Three such seats were allotted to its allies in Sheohar (Bihar), Kolar (Karnataka) and Baghpat (Uttar Pradesh).

The ruling party, meanwhile, managed to retain the remaining 175 of these seats this time.

All the 46 seats that slipped from the BJP’s grip went to the INDIA constituents, with the Congress accounting for the largest chunk at 29. The Samajwadi Party wrested 9, the NCP (Sharad Pawar) 4 among others.

Maharashtra, Uttar Pradesh (10 seats each) and Rajasthan (9) — the states where the BJP’s performance dipped — accounted for more than half of these losses.

These 224 seats make up for an important analysis because they indicated the sheer dominance of BJP, beyond the number of seats it had won in 2019. However, as the results show, the opposition parties have turned the tables in a span of five years.

Not only did the BJP sweep Delhi (7), Uttarakhand (5), Himachal Pradesh (4), Arunachal Pradesh (2), Chandigarh (1) and Gujarat (26) in 2019, it won all 45 seats with a vote share of over 50 percent in each of them.

The BJP won all seats in the first four states yet again. But, the BJP lost Banaskantha in Gujarat, a state that it swept in the last two general elections.

While BJP won there with a margin of over 3.68 lakh votes in 2019, Congress’s Geniben Thakor cornered it by a margin of 30,000-plus votes. BJP had dropped the incumbent MP Prabhatbhai Savabhai Patel on this seat and fielded Rekhaben Hiteshbhai Chaudhari.

Chandigarh went to the Congress, although by a slim margin, after two tenures with the BJP.

In Rajasthan, the BJP had managed 24 seats and one seat went to its ally in 2019. All but one seat was won with a vote share of over 50 percent by the BJP. This time, the Congress party has snatched eight seats. One of them is Ganganagar where the BJP had won by over 4 lakh votes last time.
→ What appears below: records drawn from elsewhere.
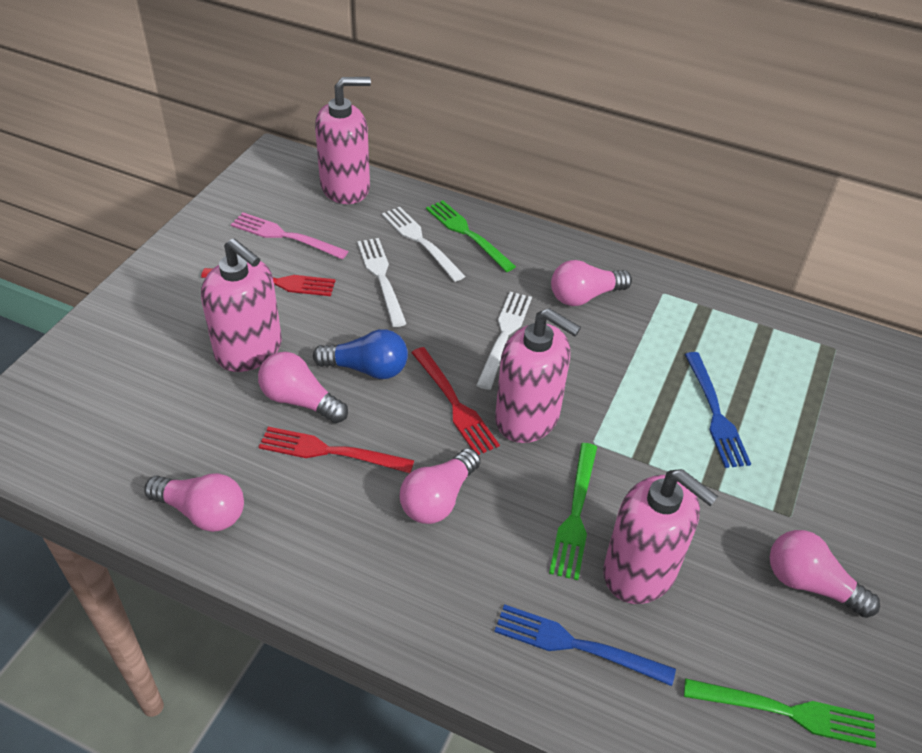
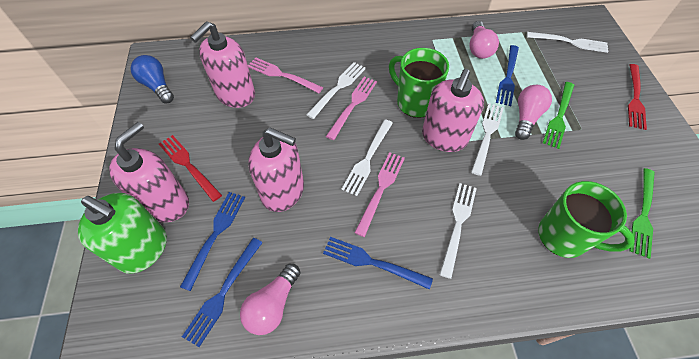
blue fork: 2 -> 4
green fork: 3 -> 2
green mug: 0 -> 2
green soap dispenser: 0 -> 1
pink fork: 1 -> 3
pink light bulb: 5 -> 3
red fork: 3 -> 2
white fork: 3 -> 5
Congress’s Kuldeep Indora won Jaipur by 88,000 votes this time. BJP had dropped its sitting MP here. Sikar, which the BJP won by close to 3 lakh votes in 2019, went to the CPI-M by a margin of 73,000 votes.

In contrast, the BJP bettered its show in Madhya Pradesh as all 29 seats went to the party’s kitty. The previous election the tally was at 28, including 25 seats with over 50 percent vote share.
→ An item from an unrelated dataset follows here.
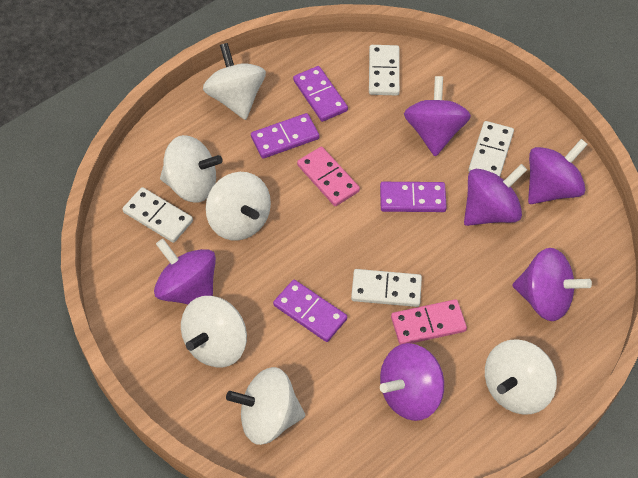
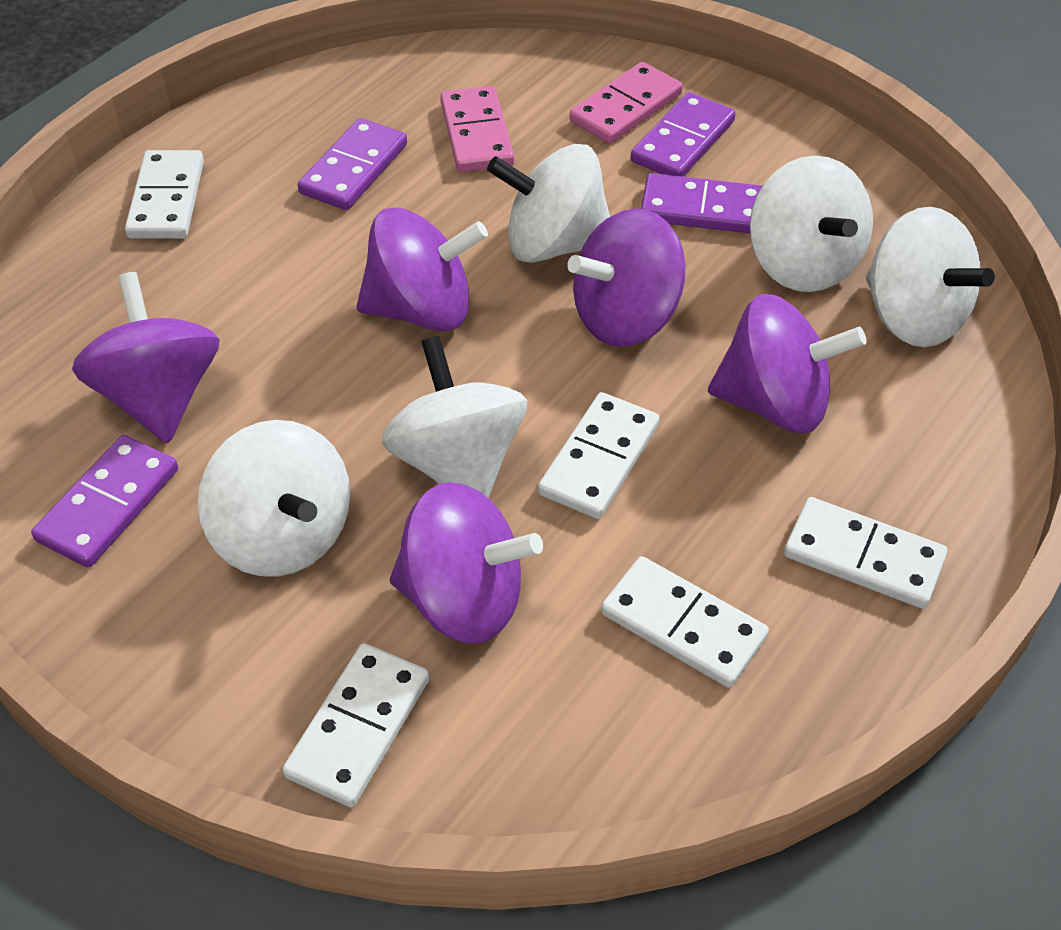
purple spinning top: 6 -> 5
white domino: 4 -> 5
white spinning top: 6 -> 5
When it comes to the south, the BJP had a strong performance in Karnataka in 2019, winning 25 out of 28 seats. Twenty-two of these seats had over 50 percent vote share.
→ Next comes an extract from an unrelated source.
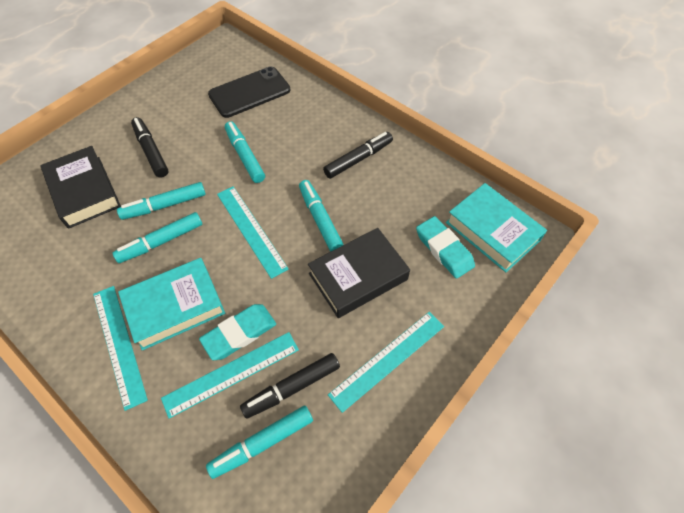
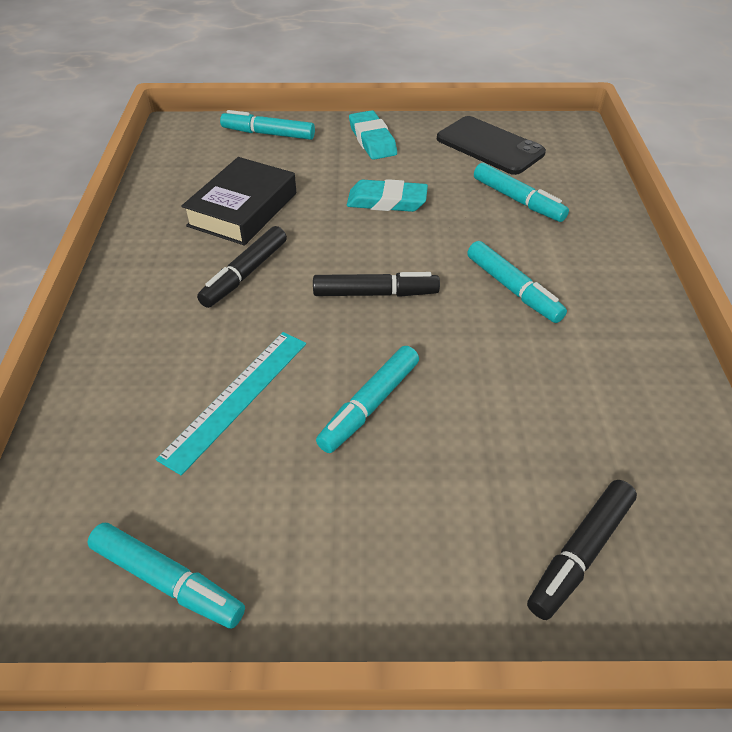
black book: 2 -> 1
turquoise book: 2 -> 0
turquoise ruler: 4 -> 1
This time, the BJP lost six of these to the Congress and gave away Kolar to JD(S). Its Karnataka ally won the seat.

The BJP’s historic mandate in 2019 was powered by its performance in Uttar Pradesh, where it won 40 seats with such high margins, up from 17 in 2014. Overall, the party’s tally was 62 seats in the politically most important state.

This year, the party lost 10 of these high-margin seats. Nine went to the Samajwadi Party, while 1 to the Congress. The BJP had repeated sitting MPs in all 9 seats it lost to the Akhilesh Yadav-led party.

In Maharashtra, the BJP had 15 seats with over 50 percent vote share. It lost 10 – five to Congress, four to NCP (SP) and one to Shiv Sena (UBT). This also includes the seat of Jalna, which the party had won by a margin of over 3 lakh votes in 2019. This time, it lost by over 1 lakh votes to the Congress. Results in Maharashtra are of particular interest as it goes to polls later this year.

Another state that goes to polls later this year is Haryana. Here the BJP had won all 10 seats, but Rohtak had a winning vote share of less than 50 percent. The tally came down to 5 seats in the state.

The BJP had won Ambala, Sirsa and Hisar by over 3 lakh votes in 2019, but the results were opposite there. In fact, the BJP lost Sirsa to senior Congress leader Kumari Selja by over 2.6 lakh votes.

Bihar’s Arrah sprang a surprise as the mandate went from the Right to the Left. CPI-ML’s Sudama Prasad pipped Union minister R.K. Singh by nearly 60,000 votes. In 2019, Singh had won by over 1.5 lakh votes.

Similarly, Sasaram went to the Congress. The BJP gave away the seat of Sheohar to the JD(U), which won by 30,000 votes. All these three seats in Bihar had BJP victories with over 50 percent vote share.

The results clearly show that the opposition have breached into BJP strongholds and have ability to defeat the ruling party in Hindi heartland.

India follows a first-past-the-post (FPTP) electoral system — where the candidate with the most votes wins regardless of whether they have a majority. So, vote share only has a limited relevance, political scientist Suhas Palshikar had told ThePrint.

“In our FPTP system, a candidate winning by more than 50 percent votes in a constituency does not mean much beyond the local popularity of the candidate or party. But if such constituencies increase in numbers, as in the case of BJP in 2019, it surely underscores a rising hegemony of that party,” Palshikar had said.

Additionally, there were 7 seats where the BJP’s vote share was over 70 percent in 2019. The highest — 74.47 percent — was in Surat, where BJP candidate Mukesh Dalal won unopposed this year. Next was Navsari with 74.37 percent. Sitting MP C.R. Patil repeated his strong show as he won by over 7.7 lakh votes.

In Vadodara where the party won 72.3 percent votes in 2024, it won by 5.8 lakh votes. The party retained the remaining four seats of Kangra, Bhilwara, Mumbai North, Karnal with good margins. Barring Patil, the BJP had dropped all incumbents on these seven seats.